Figure 2. During cell division, WSTF phosphorylation events govern the assembly and disassembly of B-WICH.

(A) NM1, SNF2h and WSTF are co-precipitated from protein extracts prepared from growing HeLa cells. Bound proteins were detected on immunoblots. 10% of the input is shown in Lane 1. IP, immunoprecipitation. (B) Co-precipitations of NM1, SNF2h and WSTF are impaired from protein extracts prepared from mitotic HeLa cells at t = 0 min from the nocodazole block. Bound proteins were detected on immunoblots. 10% of the input is loaded in Lane 1. IP, immunoprecipitation. (C) WSTF becomes phosphorylated at the onset of mitosis. Lysates were prepared from growing HeLa cells (Lane 1), mitotic HeLa cells at t = 0 min from the nocodazole block (Lanes 2 and 3) or HeLa cells after t = 120 min release from the block (Lanes 4 and 5).
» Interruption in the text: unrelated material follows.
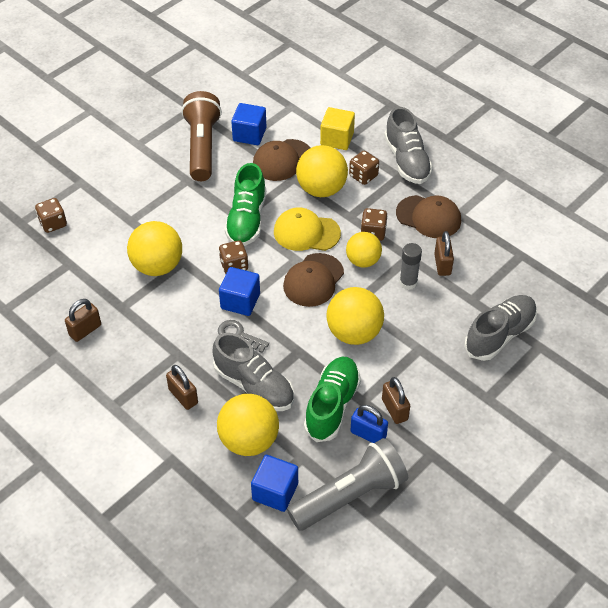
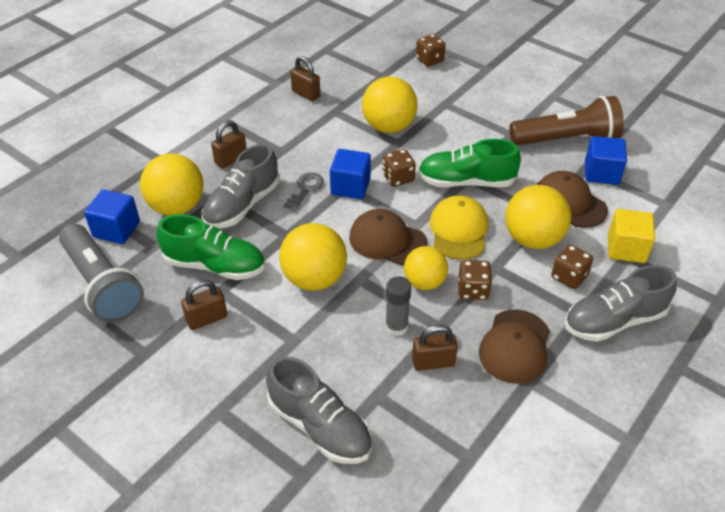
camera: 85 degrees right, 5 degrees down
(368, 434) = (176, 297): blue padlock -> none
Where indicated extracts were subjected to phosphatase treatment (Lanes 3 and 5). In all cases lysates were separated by 7% phospho-affinity SDS-PAGE and analyzed on immunoblots for WSTF and actin. (D) Co-precipitations of WSTF, SNF2h and NM1 are dependent on WSTF phosphorylation. Mitotic extracts from HeLa cells at t = 0 min from the nocodazole block, untreated (Lanes 1–3) or treated with phosphatase (Lanes 4–6), were subjected to immunoprecipitations with anti-WSTF antibodies or non-specific IgGs. Bound proteins were separated by SDS PAGE and analyzed on immunoblots for WSTF, SNF2h and NM1. 5% of the input is shown in Lane 1. IP, immunoprecipitation. (E–F) WSTF steady state expression levels on immunoblots of lysates prepared from control (scrRNAi) and WSTF-silenced HeLa cells. Right panel, densitometric quantification of WSTF steady state protein expression relative to actin. (G) In growing HeLa cells, co-precipitations of NM1 and SNF2h are impaired as a consequence of WSTF gene knockdown by siRNA (WSTF RNAi) but not when cells are subjected to control experiments with scrambled RNAi oligonucleotides (scrRNAi). In Lanes 1 and 4, 20% of the input material was loaded.